Attracted by the continued hard market conditions, new capacity is entering the industry. But it is not enough to patch up gaps in cedant demand and comes with pricing expectations that mean prices will not soften, top executives at reinsurance broker Guy Carpenter have claimed.
“We are starting to see some capital come in, but not nearly at the quantum that will dilute the current situation,” David Priebe, Guy Carpenter’s chairman, told a briefing ahead of the Monte Carlo Rendez-Vous. “We expect capital will come in, but that capital is expecting continued discipline.”
For traditional reinsurers, plenty of capital is on hand, just waiting to be tempted into play by the right prices and conditions. Guy Carpenter says rising profitability helped traditional reinsurers increase capital by some 12 percent in H1 as the industry’s total tally of dedicated capital rose to some $560 billion, up 5.6 percent in 2023 to levels comparable with those of the end of 2021.
Return on equity is now firmly above the industry’s average cost of capital, with recent rate gains still earning their way into profits. Stretch projected earnings into further capital generation and Guy Carpenter sees another $50 billion added to the capital base by the end of 2025, Lara Mowery, the broker’s global head of distribution, said.
Cat bonds represent the outlier bright spot in the industry’s attempts to garner new and fresh capital. Mowery sees “significant appeal” for third-party investors on account of defined peril terms the deals offer and other “certainty features” that solve some key industry headaches around terms and conditions.
“The growth of the 144A market will continue to accelerate as a complement to the traditional reinsurance market,” Priebe told briefing participants.
“Cedants have had more time to adapt this time around.”
Lara Mowery, Guy Carpenter
Cat bond issuance during the first half of 2023 was $9.2 billion from 41 issues, figures that beat any prior H1 on record and included seven debutante issuers. A majority of issues were oversubscribed and priced with spreads within or below guidance.
“The bottom line is a very healthy deal flow as cedants adjust to relatively flat demand from traditional reinsurers,” Mowery said.
The demand side of the equation may also have adjusted since last year as cedants have looked to hike insurance rates, adjust policy terms and re-manage concentrations.

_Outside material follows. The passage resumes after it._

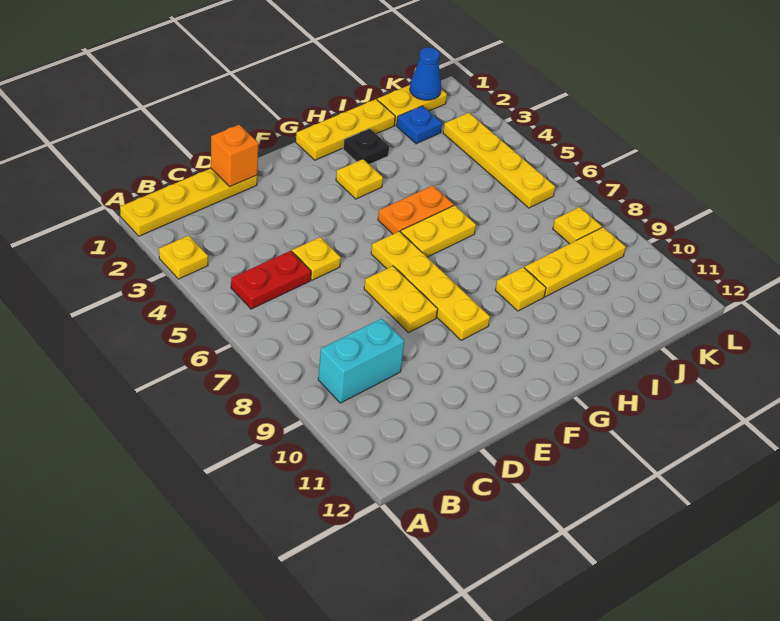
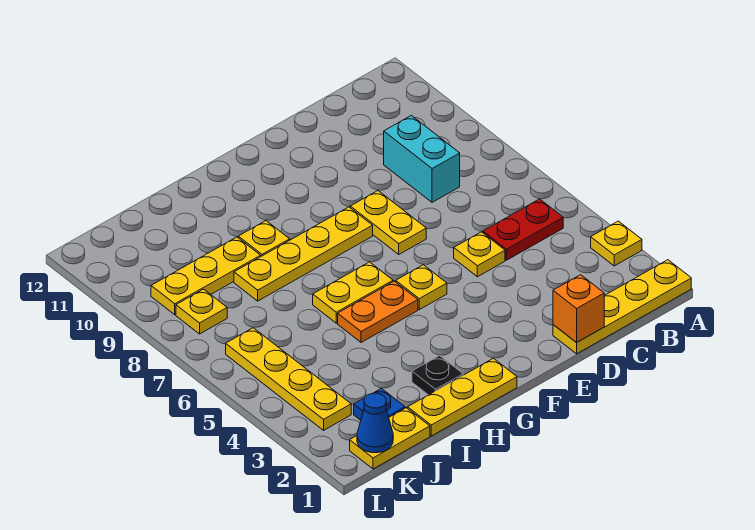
cyan brick B9:C9 level 1 -> cyan brick C8:C9 level 1
yellow plate F6:F9 level 1 -> yellow plate F8:I8 level 1
yellow plate G3 level 1 -> yellow plate F5 level 1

But that could mean different things, Mowery warned. It could mean that some cedants are better able to fund reinsurance out of premiums and maybe bargain for a better deal. Or it could mean cedants are better able to manage risks and can handle higher retentions. “Cedants have had more time to adapt this time around,” she said.
Meanwhile, despite signs of a broader rebound in property capacity, the lower layers of reinsurance programmes lost during the 2023 renewals aren’t coming back soon—with few exceptions.
“Those retention expectations broadly still hold true for reinsurers now that these adjustments have been made,” Mowery claimed of her talks with reinsurers. “That is something of a baseline for their expectations.”
For those seeking to recapture lost lower layers, she noted that there is some interest from a small number of reinsurers and investors in developing new solutions underneath the newly hiked retentions.